Now you can build with GNU make or CMake as described at README.md.

Byte buffer

Byte buffer is dynamic memory array container with uint8_t background data array. Unlike std::vector or another STL containers byte buffer designed especially for input and output operations.

Difference from std::vector<uint8_t>

  • Byte buffer is non copyable, but movable. E.g you if you need put a buffer a function parameter you should use reference or move reference;
  • Unlike Vector byte buffer can not extend underlying dynamically allocated memory block without your direct instructions.
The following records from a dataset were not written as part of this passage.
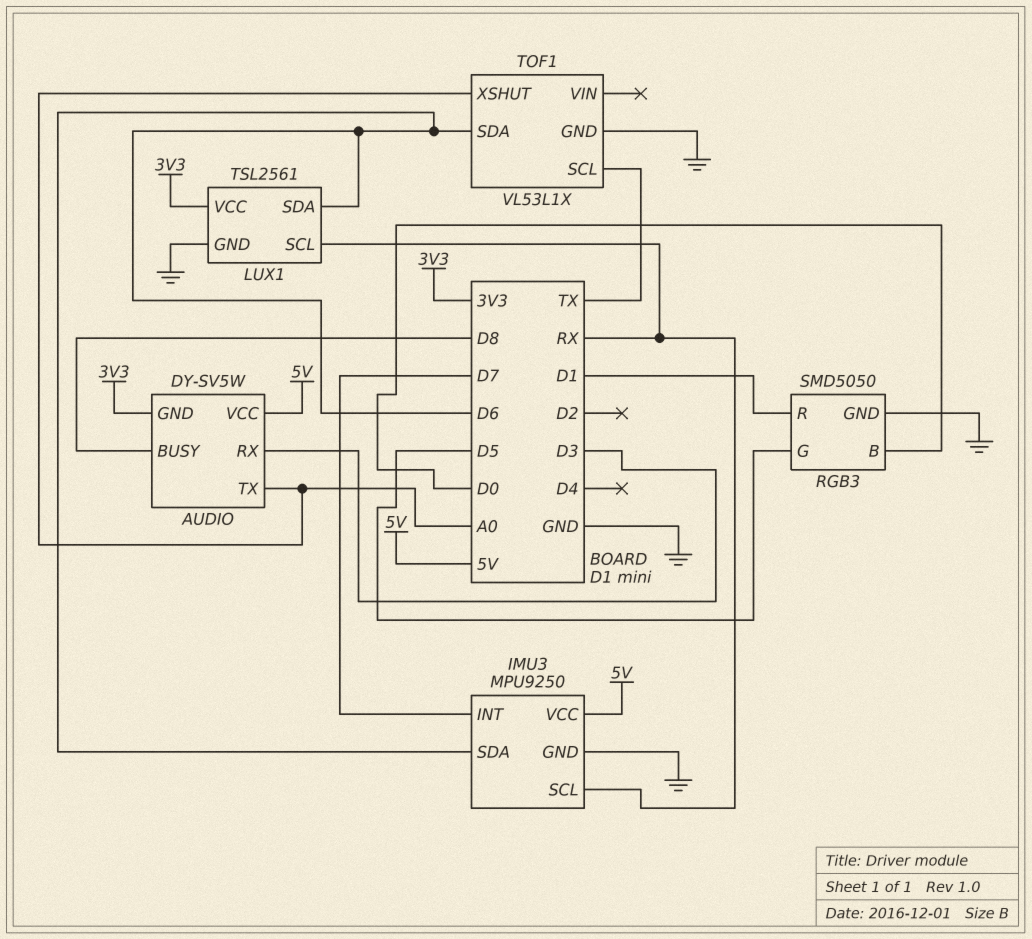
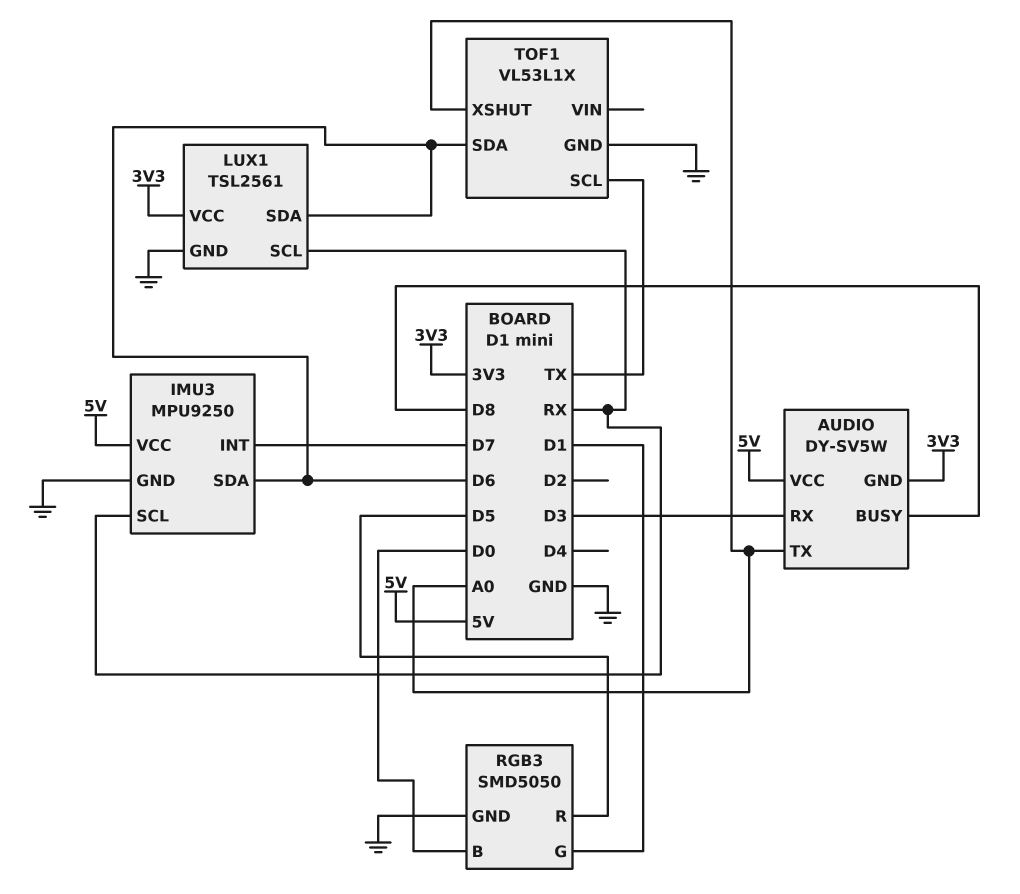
RGB3 pin G: D5 -> D1
RGB3 pin R: D1 -> D5

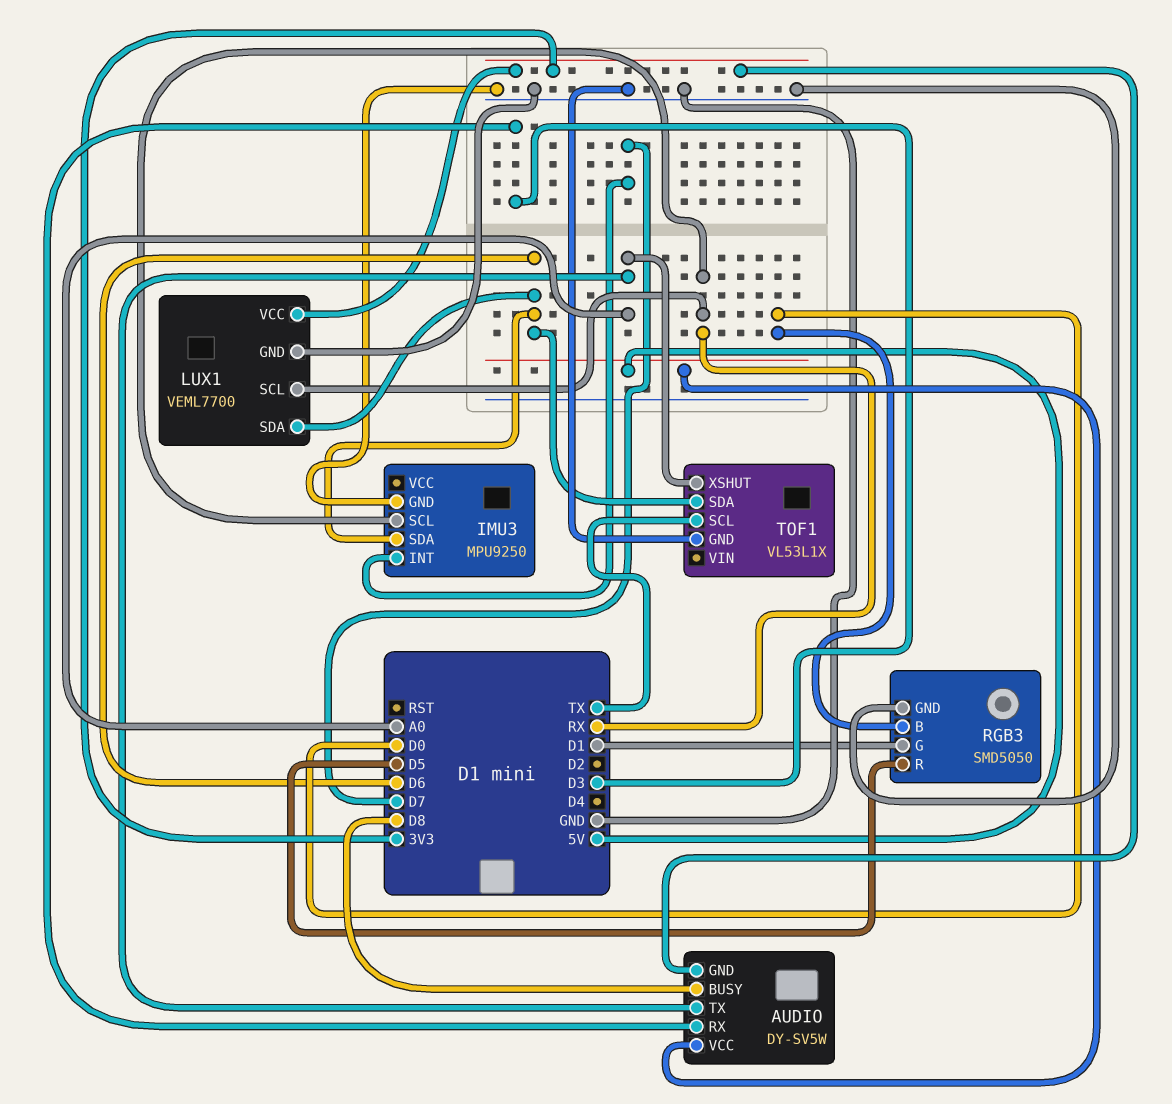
IMU3 pin VCC: 5V -> none
LUX1: TSL2561 -> VEML7700

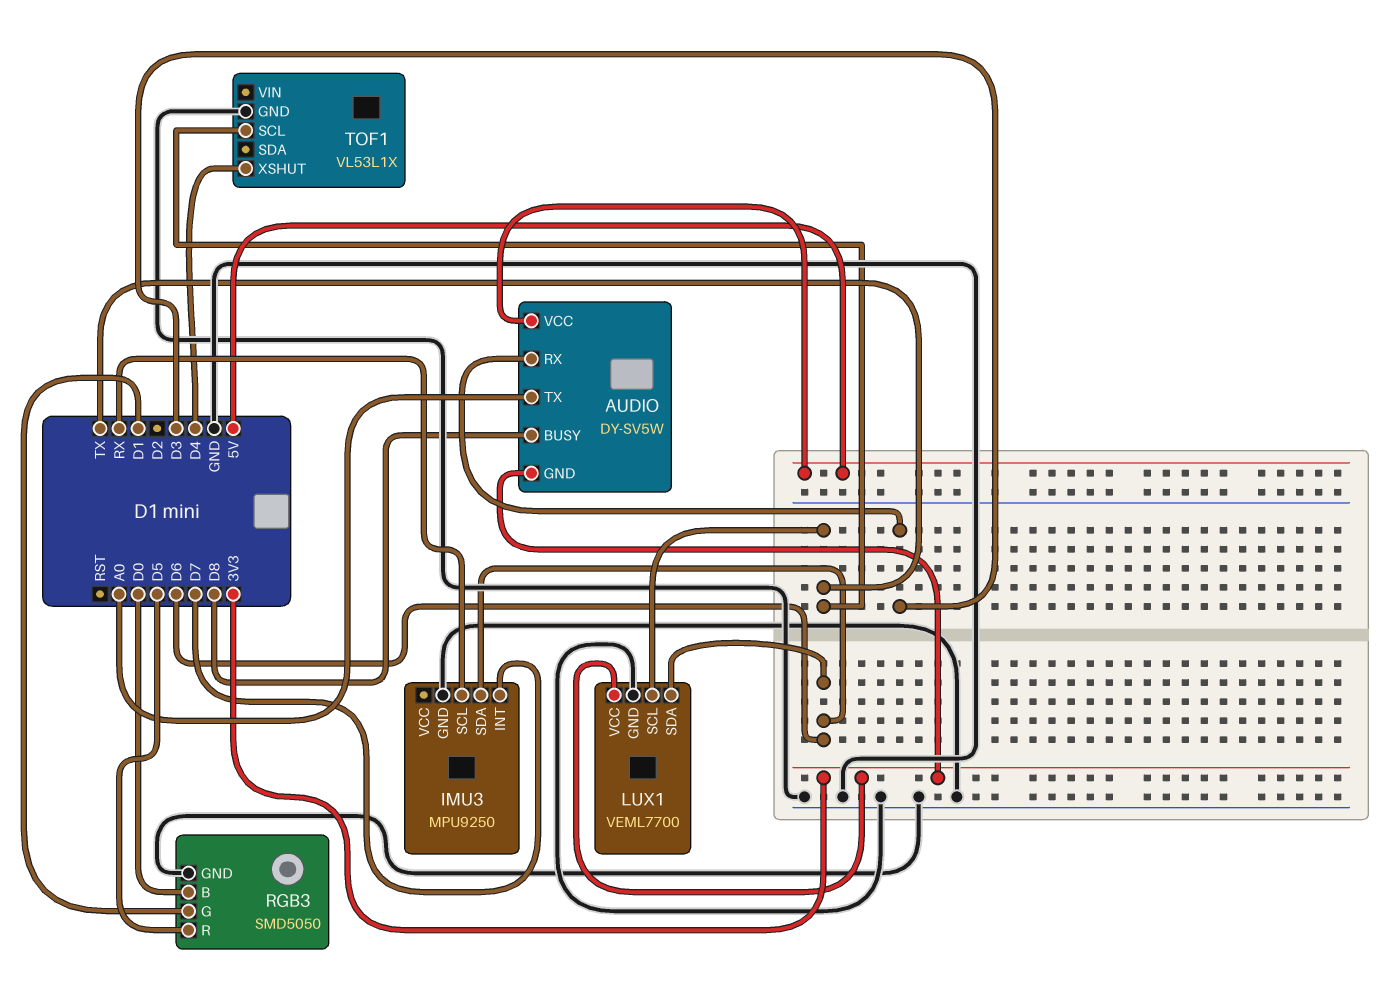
LUX1 pin SCL: RX -> TX
TOF1 pin SDA: D6 -> none
TOF1 pin XSHUT: A0 -> D4

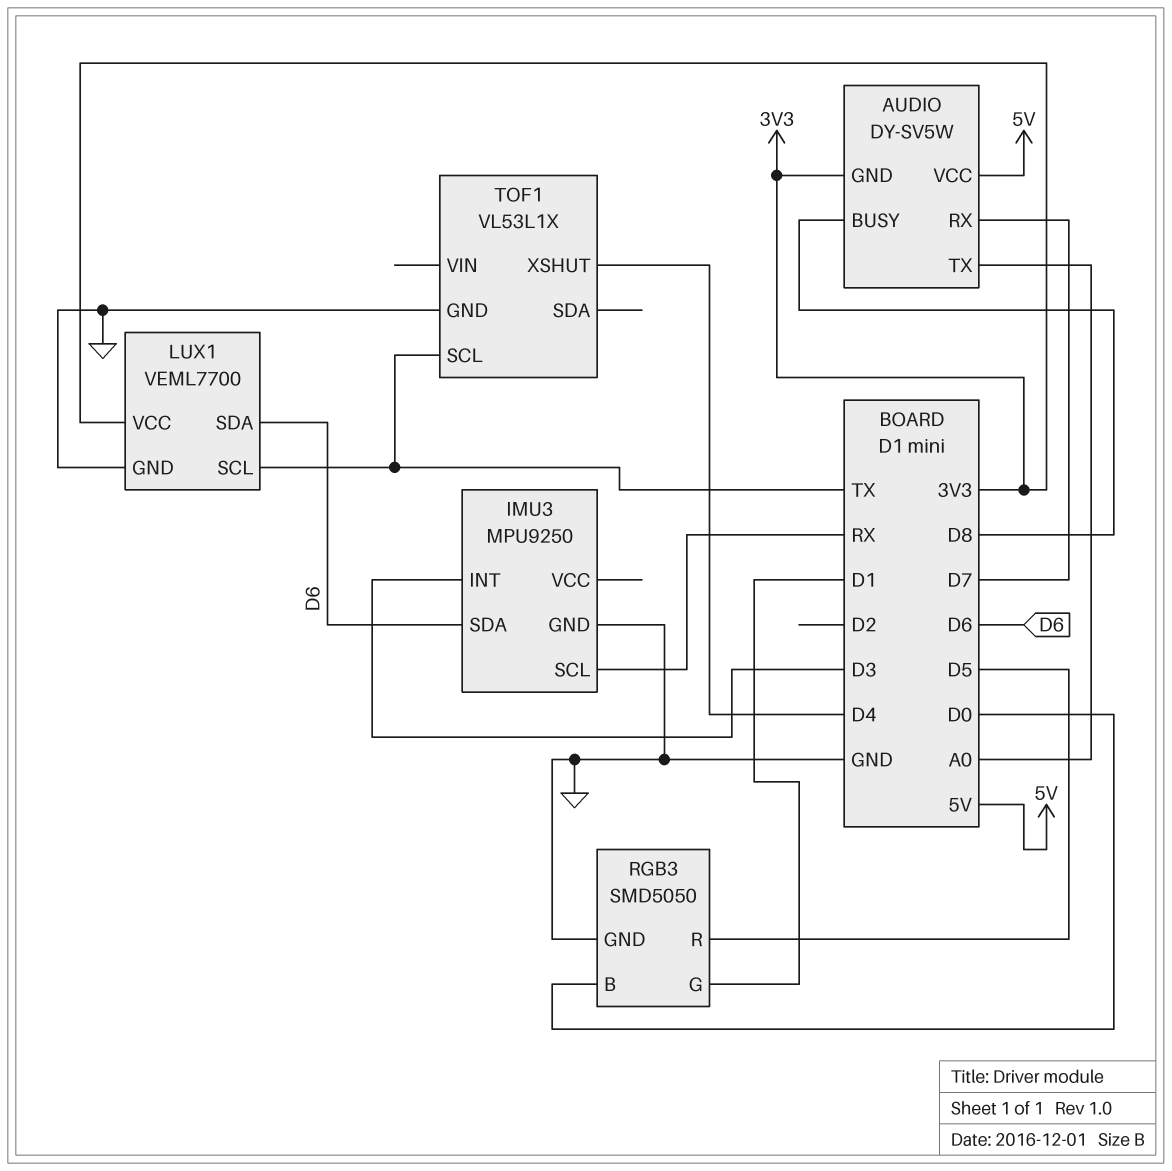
AUDIO pin RX: D3 -> D7
IMU3 pin INT: D7 -> D3

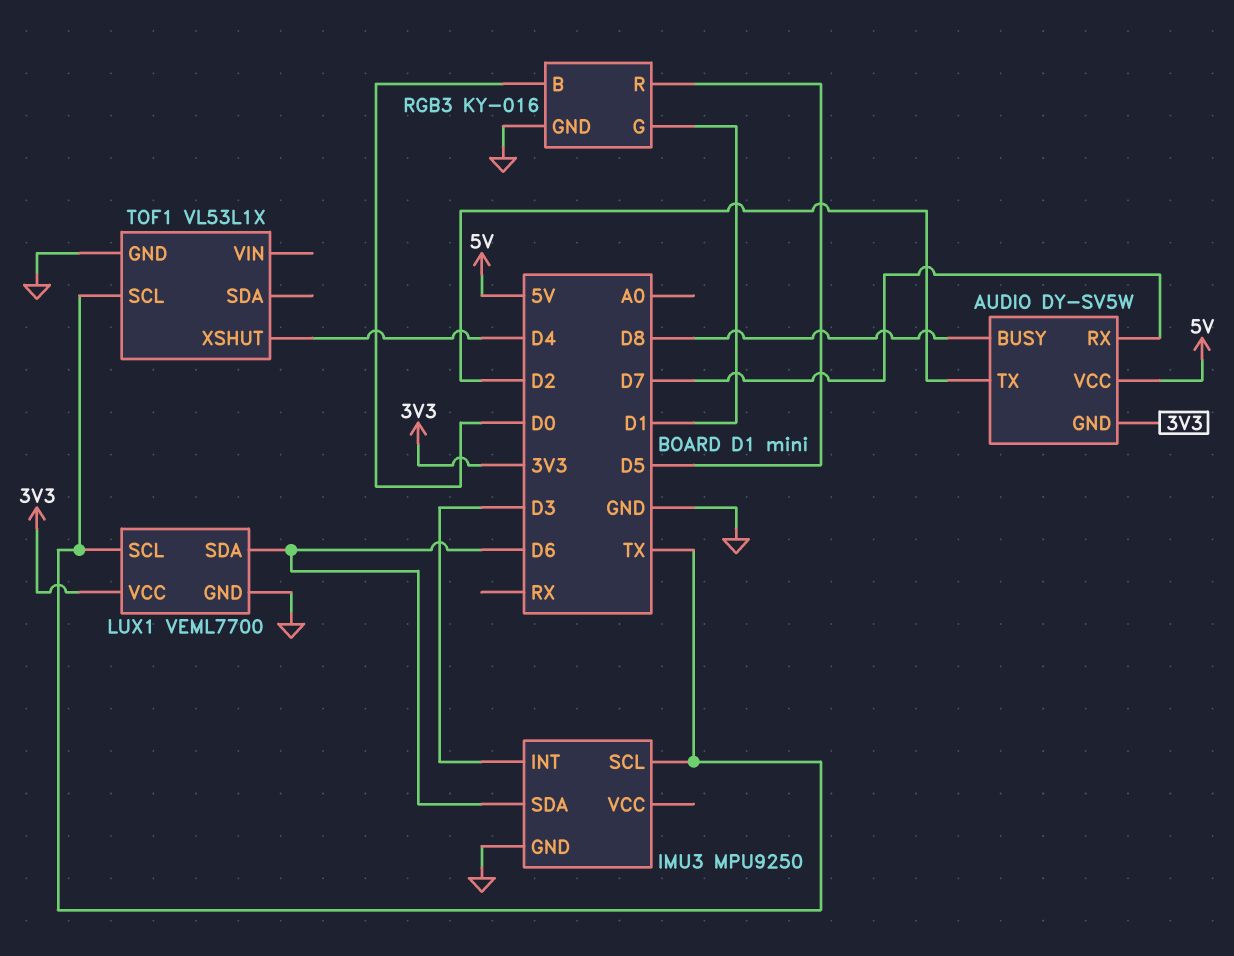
AUDIO pin TX: A0 -> D2
IMU3 pin SCL: RX -> TX
RGB3: SMD5050 -> KY-016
Memory allocation and reallocation is under your direct control;
  • Unlike any STL containers all byte buffer method never throws, including std::bad_alloc, and can be used when exceptions support is off by compiler options;
  • Byte buffer have no begin and end iterators. Position and last iterators exist instead. Position is set on the first byte where data can be pushed into, and the last shows on last pointer just after last buffer filled byte.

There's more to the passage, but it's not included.